Über der Höchsttaxe wurde auch Wilhelm Lehmbrucks „Geneigter Frauenkopf” für brutto 457.200 Euro an einen süddeutschen Sammler abgegeben. In zermürbenden 5000-Euro-Schritten vollzogen sich die Gebote für Günther Ueckers Spiralbild von 2005, bis die Zielmarke von brutto 400.000 Euro erreicht war. Die Taxe hatte bei 300.000 Euro gelegen.
Der Pariser Handel war mit 419.100 Euro Adressat einer heiteren Sommerlandschaft mit Sitzfigur von Henri Manguin, der als Verfechter der reinen Farbe den Fauvisten nahesteht. Mit 241.300 Euro engagierte sich ein Berliner Sammler für Max Pechsteins um 1934 entstandenes Ölbild „Sonnenaufgang am Mühlengraben“. Über der Schätzung wurde für 330.200 Euro Alexej von Jawlenskys Frühwerk „Murnau – Rote Dächer“ in norddeutschen Privatbesitz gegeben. Eine 1906 in pastoser Manier entstandene Ölstudie mit Rapallo-Ansicht von Wassily Kandinsky erreichte 177.800 Euro.
Ein Schweizer Sammler näherte sich der oberen Schätzung, als er Paul Klees Aquarell „Später Wintertag am Horn zu Weimar“ (1923) für 292.100 Euro ersteigerte. Auch Katharina Grosses Großleinwand mit sich überlagernden Farbbögen von 2002 blieb mit 152.400 Euro im vorgegebenen Preisrahmen. Dieselbe Summe gab ein Berliner Sammler für Lovis Corinths von Herbstblumen umranktes Jugendstil-Mädchen aus und investierte einen Tag später in der Auktion zeitgenössischer Kunst 101.600 Euro in eine der Mick-Jagger-Serigrafien von Andy Warhol.

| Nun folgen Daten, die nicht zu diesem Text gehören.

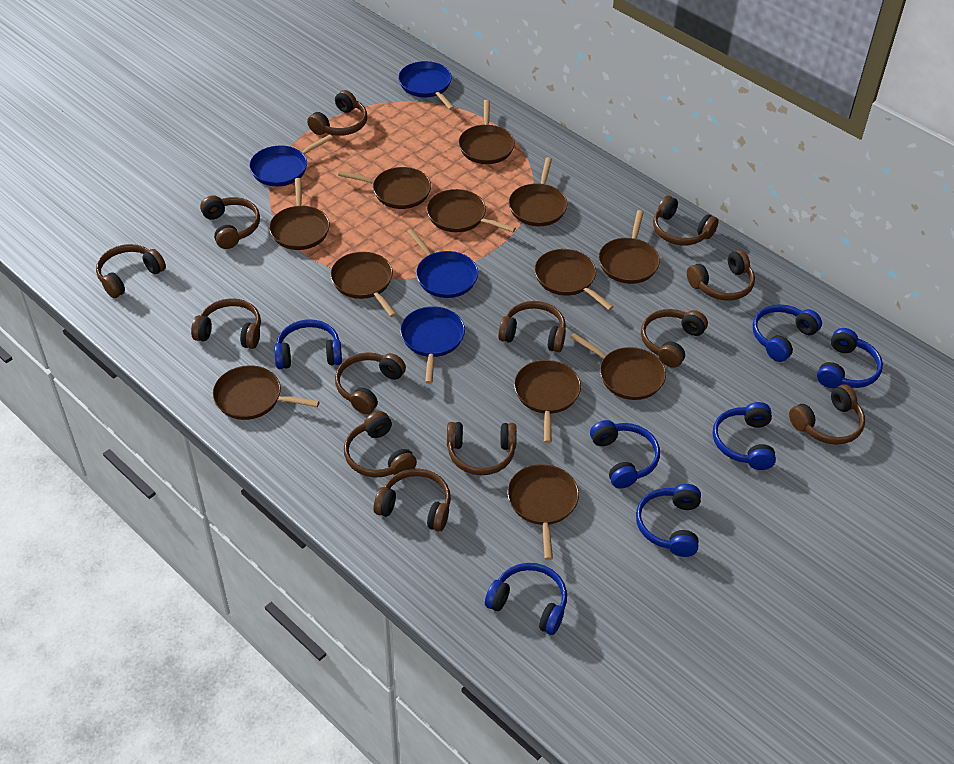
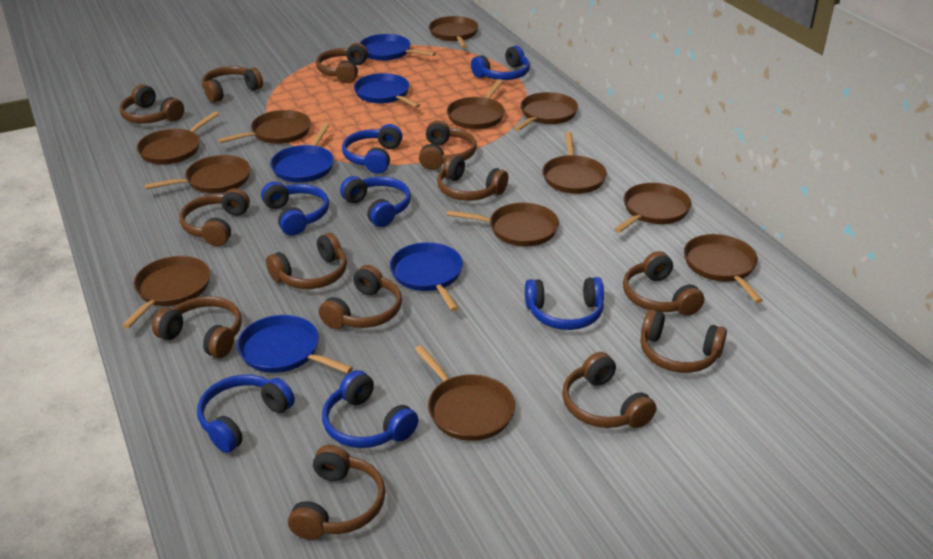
blue pan: 4 -> 5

Überwiegend fünfstellige Zuschläge für zeitgenössische Kunst
Die neun Zustandsdrucke von Picassos Farblithografie „La femme à la resille“ wurden aus der Auktion genommen, um sie nicht zu trennen. Teuerstes vom Rückgang betroffenes Los ist eine gelbgrundige Abstraktion des in Frankreich berühmt gewordenen Chinesen Zao Wou-Ki. Auch weniger hoch Bewertetes ignorierten die wählerischen Bieter. Arbeiten von Hans Uhlmann, Emil Nolde, Hermann Nitsch, Kurt Schwitters, Paul Klee und Willi Baumeister gingen mangels Gebot in den Nachverkauf.
Nachdem Blechens Landschaftsbild in die Abendauktion genommen wurde, fehlte der Auktion mit Losen des 19. Jahrhunderts der Glanz. Der höchste Zuschlag von 29.210 Euro galt hier einer Gouache von J. H. Hintze mit dem Zimmer der Prinzessin Wilhelm von Preußen.

Auch bei der zeitgenössischen Kunst fehlten die „Knaller“. Ein griechischer Sammler ließ sich hier das farbselige Gemälde „Lunapark“ seines Landsmanns Alexis Akrithakis 139.700 Euro kosten. Die Taxe lag bei 24.000 Euro. Die meisten Zuschläge gab es hier im fünfstelligen Bereich.